20 November 2009 00:09

It wasn't a happy Angel that put this comment up. Spelling 'correctly' is almost a professional deformation for Angels. But it's a revelatory comment because it shows why we take quite fierce stances on how words are put down on the page. Botogol softened the blow by explaining that 'only someone who has studied latin makes that mistake', but why should having studied latin make it feel not so bad?

How we spell is similar to an archaeological dig. An entire life lies buried in our spelling, (and other writing skills: punctuation, grammatical usage, vocabulary, and access to rhetorical device.) The papers invariably put ages, we worry about databases loaded with names, whereabouts, life details and their security. But every time we put finger to keyboard we say who we are, and were , completely.

(And I did know about the 's' and the different root, honest; it was overridden by conditioning and lack of attention to detail, ie proof reading.)


Blue Eyes said...

It is a fascinating subject. One man worked out who Belle du Jour was by comparing her style with other web articles she had written in an academic capacity. I find that incredible!

Elby The Beserk said...

My spelling and grammar are, sadly, not what they were. However, I am aligned with the spelling and grammar "puritans". Grammar - well, would you ask a builder to build a house for you were he unable to put the constituent parts together? No. Similarly, without grammar, and most especially in English, I think, there is no guarantee that what you say or write means what you think it is.

Hence, without grammar, it is entirely possible that one is incomprehensible. That is not a good way to proceed through life.

Spelling reinforces the above.

Here endeth the lesson for today.

Those who write in txtese on message boards and blogs should just be taken outside and shot.

Botogol said...

Angels, I am foolishly flattered to find my comment promoted to your front page :-)
...but I fear you won't love me for it :-(

btw the only reason that particular mistake leaps out at me is, of course, that I, too, was once caught out

Weekend Yachtsman said...

BE, it's not incredible at all, it's quite a common technique for writers to use against each other.

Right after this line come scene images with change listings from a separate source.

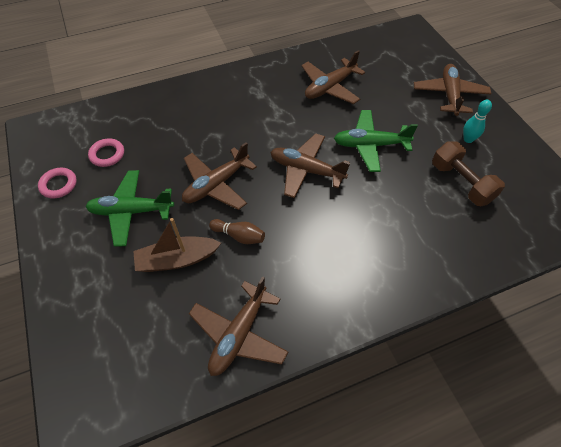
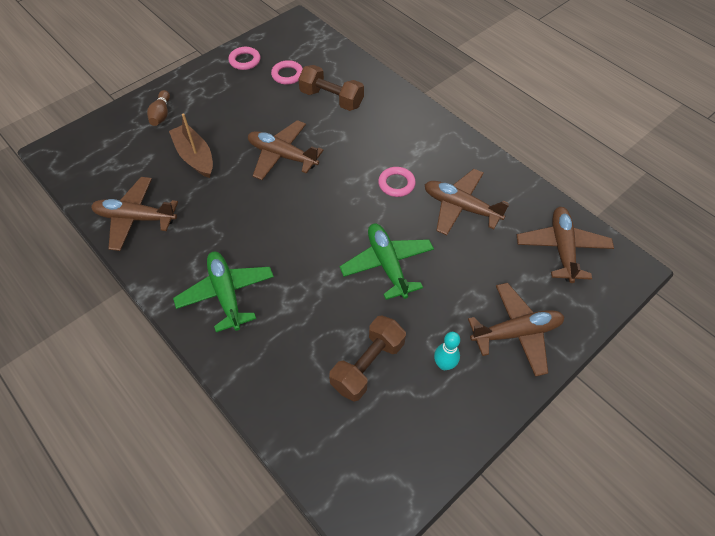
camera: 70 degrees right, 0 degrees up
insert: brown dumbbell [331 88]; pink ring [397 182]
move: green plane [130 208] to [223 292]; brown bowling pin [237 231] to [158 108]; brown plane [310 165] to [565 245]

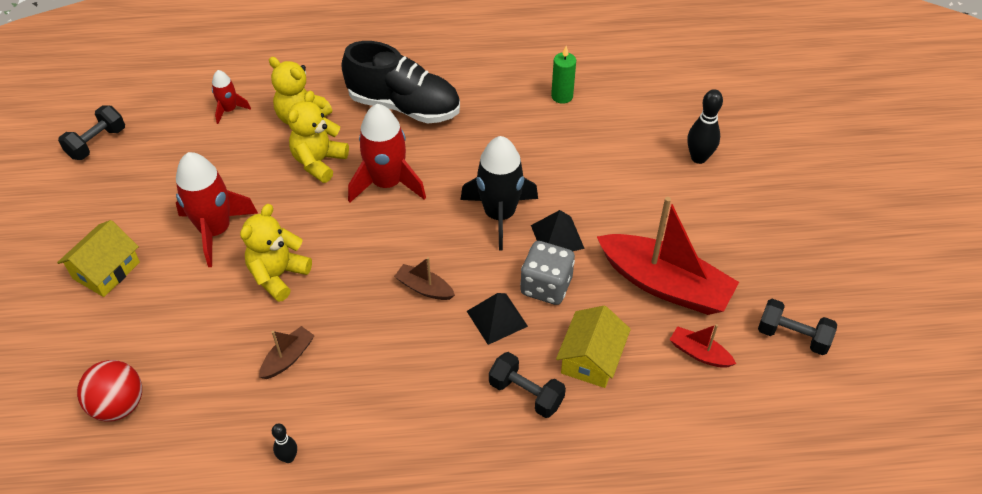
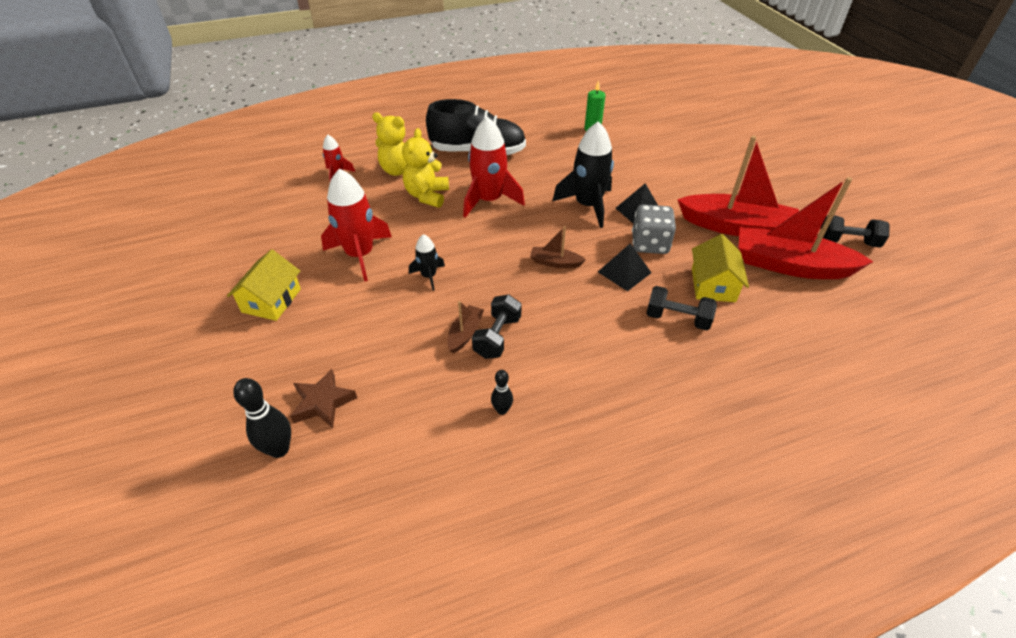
camera: 15 degrees left, 5 degrees down
move: black dumbbell [91 133] to [497 327]; black bowling pin [705 126] to [262 418]
replace: red ball [109 391] to brown star [323 398]; yellow teddy bear [276 253] to black rocket [427 262]
resize: red boat [702 346] = [805 228] x2.24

In a previous life I edited a village newsletter; it contained a fairly scurrilous "diary" of current events written by one resident, who took great pains to conceal his identity.

He was finally outed by a professional writer who was resident there, simply by looking at what he wrote and listening to various peoples' use of English. And she was right; the only person ever to guess correctly.

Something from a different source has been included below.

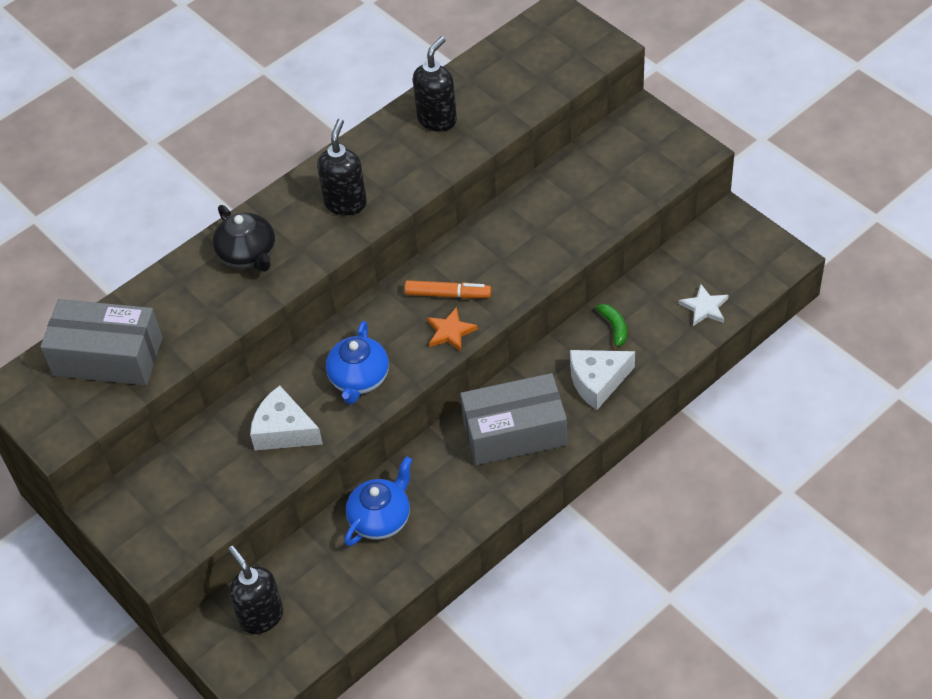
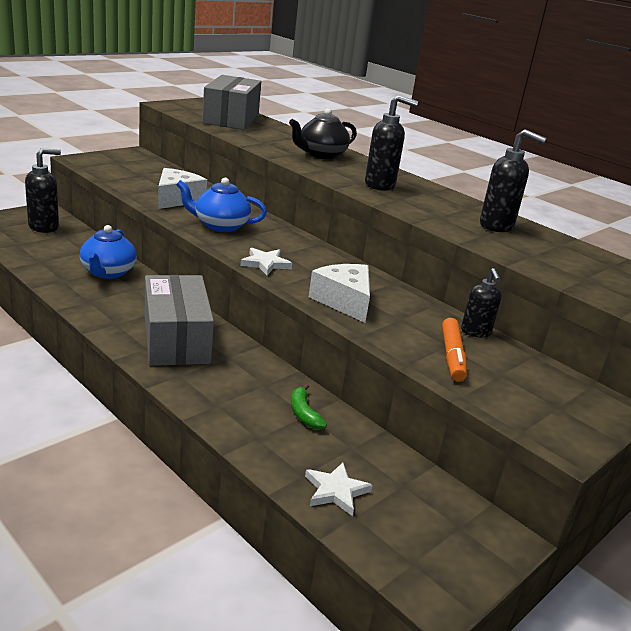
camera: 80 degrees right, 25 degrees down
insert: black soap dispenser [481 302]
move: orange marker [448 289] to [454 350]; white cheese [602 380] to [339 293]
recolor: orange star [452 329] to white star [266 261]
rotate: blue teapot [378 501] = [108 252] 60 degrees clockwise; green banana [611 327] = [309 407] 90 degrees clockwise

I'm with HG on this, incidentally; we do betray our entire origins, social class, educational status, etc, every time we "put pen to paper" - and how much more so every time we open our mouths.

As Orwell once said, it's impossible for one Englishman to speak without some other Englishman immediately despising him.

a musician said...

How unfair. Some of us chose long ago to specialize in other forms of communication; all those hours of practise in practice rooms.

hatfield girl said...

And as you ascend the glittering slopes and faces of BWV 988, we cluster looking up at you in all your grace, and fearlessness, and technical mastery, but we cannot follow you; we cannot even understand much of what you are doing to make us feel and - while you play - touch perfection.

Everyone writes, but very few can even approach the Clavier-Übung. (Though I bet a truly knowledgeable ear could hear just whose are the giant's shoulders on which you stand).

And of course there is writing that moves just as far out of our reach but fortunately not our enjoyment, but I wasn't talking about that. Just everybody going about their everyday writing business really.